Google books, orphan works and academic values - Scholarly Communications @ Duke

I have long been impressed by the well-reasoned and articulate way in which Pamela Samuelson expresses her opposition to the Google Books Settlement. In the current issue of “Against the Grain,” a newsletter-style publication for librarians, publishers and vendors, Samuelson’s is, to my mind, the most persuasive of six short essays discussing the settlement. Unfortunately, there is no link available, since the current issue of “Against the Grain” is only available online for subscribers (which strikes me as pretty ironic). Nevertheless, lots of Samuelson’s writing on the settlement can be found linked to this page.

I want to make two points about her ATG essay.

First, I was struck by her remarks about the relationship between the GBS and potential solutions to the orphan works problem. Google, and at least one of the other ATG essayists, tout the settlement as an incentive for Congress to solve the persistent problem of making orphan works more usable. But as Samuelson points out, the Google settlement approach really hearkens back to a solution for orphan works — the creation of an escrow account to compensate owners who appear after the use in question has already been undertaken — that was considered and rejected some while ago.

The Library of Congress considered such an escrow model when it recommended an orphan works solution to Congress and decided against it. One obvious reason is that it establishes a financial barrier to using orphan works; such a barrier might reduce the problem of a “chilling effect” on such usage based on fear of litigation, but it would establish a new hurdle. Congressional proposals have instead followed the Library of Congress’ recommendation and focused, much more sensibly, in my opinion, on liability rules.

That Google thinks that an escrow model might pave the way for a full-blown orphan works solution suggests how completely in the thrall of commercial publishers they became once they abandoned the idea of defending fair use in court. They now have no place to go but toward subservience.

The second point I want to make based on Samuelson’s piece builds on her complaint that her objections to the settlement should not be addressed piecemeal, as Google has tried to do, but should be seen as reflecting a fundamental conflict between the GBS and the “cultural ecology of knowledge in academic communities.”I think she is right, and I particularly like her characterization of the system we tend to call scholarly communications. That system embodies a unique set of practices, values and incentives that are quite different from those ensconced in our traditional publication system. Indeed, the academic ecosystem is ill-served by an emphasis on the commercial value of knowledge and the subsequent drive to enforce an artificial scarcity on that knowledge. As Samuelson says, the academic ecosystem will be impaired by the Google settlement much more than it will be aided by the commercialization of out-of-print works.

I want to carry this point about an ecosystem a little further, and tie it to a theme I have written about before. Once we recognize a unique academic culture and business model for knowledge, that recognition should be carried over into the analysis of fair use in the academic environment. The second fair use factor, about the nature of the original work, is the obvious place to recognize why copyright works so poorly for academics, even if we concede that it still functions acceptably for Britney Spears.
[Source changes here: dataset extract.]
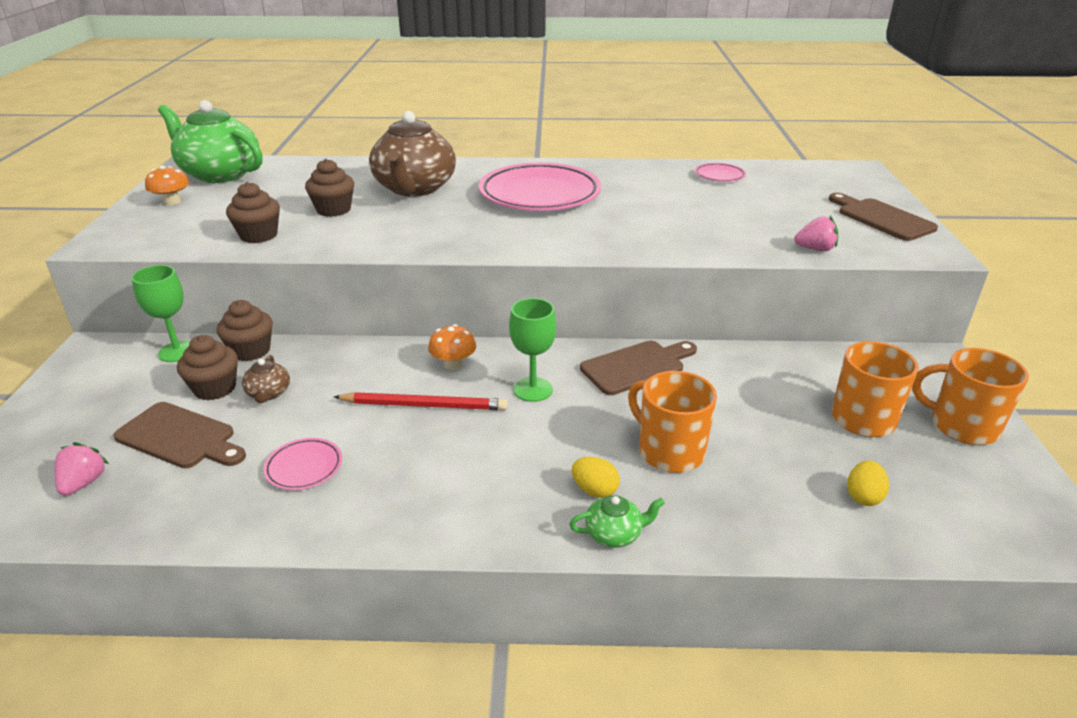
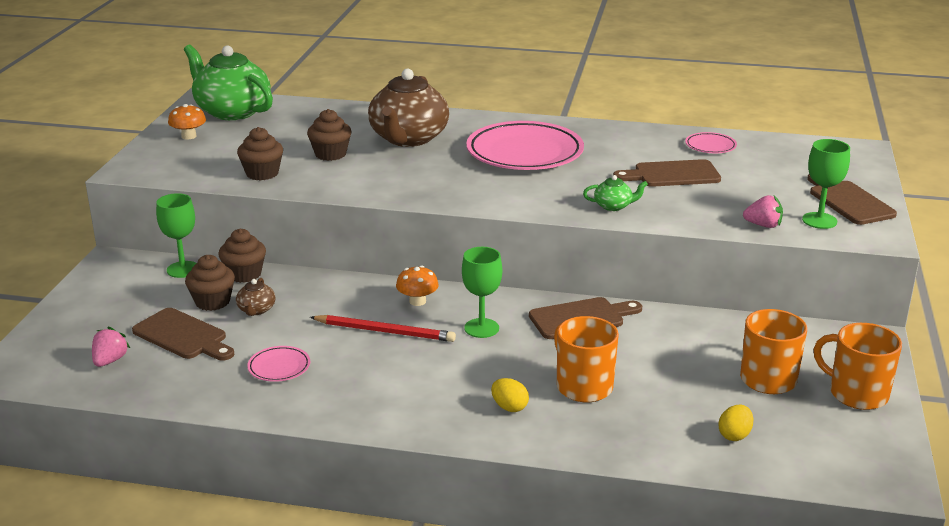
camera: 10 degrees right, 5 degrees down
(614, 534) = (515, 438): green teapot -> green teapot (613, 206)
(696, 205) = (672, 174): none -> brown cutting board
(867, 240) = (819, 220): none -> green goblet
The Google settlement is clearly too sweeping and inclusive for this point to have a significant impact on it’s construction, although Samuelson is persuasive in arguing that it shows that the classes in this class action lawsuit are not not truly representative. But in situations where mostly academic works are at issue, like in the lawsuit against Georgia State University, courts should use the second fair use factor to explore the prevailing knowledge ecosystem in a comprehensive way. Such an examination of the scholarly communications system would result, inevitably, in a broader scope for fair use of academic works than might be available for works that are born and live out their useful lives (and then some!) in a commercial environment.

3 thoughts on “Google books, orphan works and academic values”
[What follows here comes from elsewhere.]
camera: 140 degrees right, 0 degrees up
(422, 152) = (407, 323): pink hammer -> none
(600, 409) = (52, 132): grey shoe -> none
Pingback: Researching the Information Commons Group » Blog Archive » Google books, orphan works and academic values

While there is much to learn from Pam Samuelson’s brief article, I am also troubled by some of her argument. If her facts are wrong, can we accept her conclusions? Here are some examples:

1. She writes: “Most of the books that will be regulated by the settlement agreement are out-of-print books from the collections of major research libraries such as the University of California, and
most of these books were written by scholars for scholarly audiences.” I am not sure about her first “most” – I thought the settlement only applied to books that were in copyright and not commercially available.

It is the second part, though, that really troubles me. Any academic librarian involved in collection development knows that while most items are acquired to serve a scholarly audience, not all of them are written by scholars. And I know of no analysis that suggests that most of the books were “written by scholars.” The CMU random trial study, for example, found that “most of the books in the sample were published by commercial publishers,” and that “University presses and scholarly associations … published little of the content in the sample.” While academic authors often publish with trade presses, I no of no evidence that suggest that they constitute the bulk of the authors. And while Brian Lavoie’s analysis of the post-1923 titles in Worldcat found in Google libraries led him to “infer that it is likely intended for a scholarly or research-oriented audience,” nothing in his analysis of the 820,000 unique authors found in post-1923 US works could lead to the conclusion that most of them were academics. Furthermore, neither study considers the nature of authorship of foreign works, which would form a large percentage of the Google database.

There is no question that academic authors form a significant portion of the collections that have been digitized and that their interests may not be represented by the Author’s Guild. One should not, however, assert that most of the books in the database were written by scholars for scholarly audiences.

2. “The Financial Times has estimated the number of books likely to be orphans as between 2.8 to 5 million. These books will form a core part of the institutional subscription database to which my university and others are expecting to subscribe.”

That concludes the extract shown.